And it was mainly that, the experimentation, which I loved. I was
hooked!
Fellow Goddard student Jeff Glaser, David and I formed a little
travelling company, ‘Suitcase Theatre,’ and toured New England colleges
and Montreal in 1967. Some years later, but still an unknown writer,
David offered me ‘Duck Variations’ to take back to Footsbarn. ‘Yes,’ I
thought, ‘But no, not really Cornish fare,’ and politely declined.
Idiot! To think how close Footsbarn came to presenting the first
European production of a Mamet play!
After opting to specialise in drama you and Oliver attended
separate drama schools…
Yes, we took off to London and Paris, quite consciously to equip
ourselves for forming a company.
You trained with Jacques Lecoq in France. Can you describe his
teaching? How did he inspire or affect Footsbarn?

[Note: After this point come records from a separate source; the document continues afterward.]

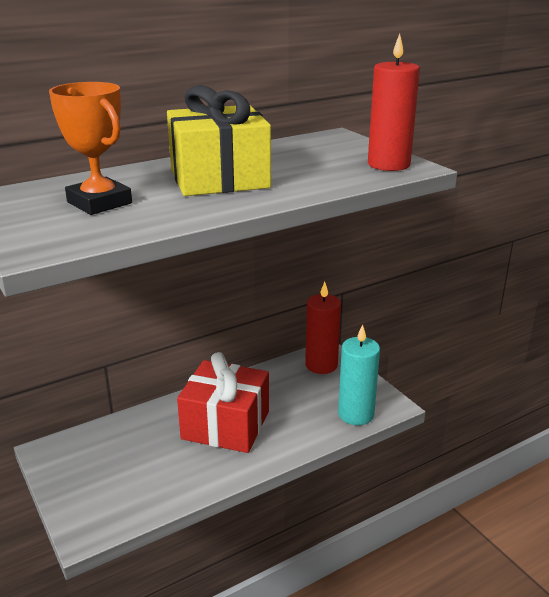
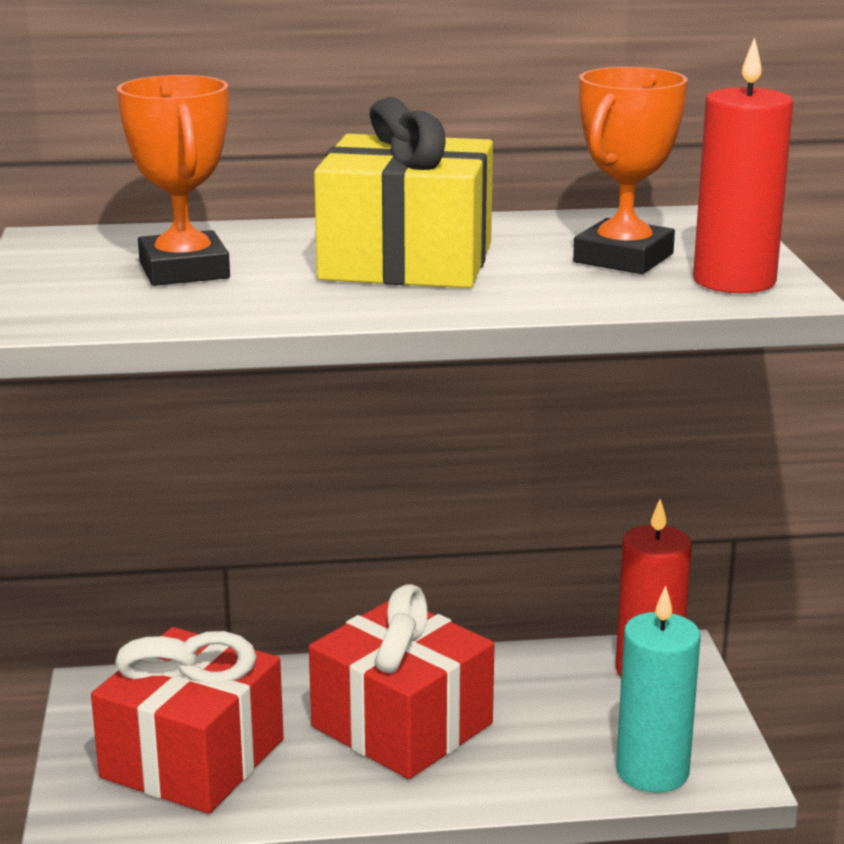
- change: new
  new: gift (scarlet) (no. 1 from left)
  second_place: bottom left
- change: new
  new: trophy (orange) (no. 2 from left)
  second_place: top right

Lecoq's work followed from his belief that theatre needed to return to
its roots to revalidate itself. He did not posit any ideal aesthetic. So
his teaching was very much in sympathy with our eventual research into
an ‘untouched’ audience.
Lecoq’s application of the ‘via negativa’ kept his students in a state
of almost constant frustration, but the process selected for passionate,
resilient artists. His approach to the body was all about understanding
and exploiting what was there, rather than imposing perfect forms upon
it. He saw mime as only a starting point, not a finished genre. He
looked to the rhythms of Nature to challenge the student actor's powers
of transformation.
Lecoq introduced us to a spread of traditional, evolved theatre styles
such as the commedia dell' arte and clowning that served us well as
tools to explore our relationship with the Cornish audiences. And of
course there was all the mask work, which chimed with the earlier Bread
and Puppet influence. Eventually, when the company became established in
France, he was very supportive and even gave the actors free workshops!
And then you and Oliver regrouped?
Yes, after two years training, bringing other actors with us. Arriving
back in England, I presented Oliver with a wooden mug, saying ‘This is
the kind of theatre I want to do.’ It was hand carved out of a single
block of wood by an East European craftsman. The handle projected at an
odd but accommodating angle, and the rough surface was stained a deep
maroon from two years of drinking French wine and Normandy cider.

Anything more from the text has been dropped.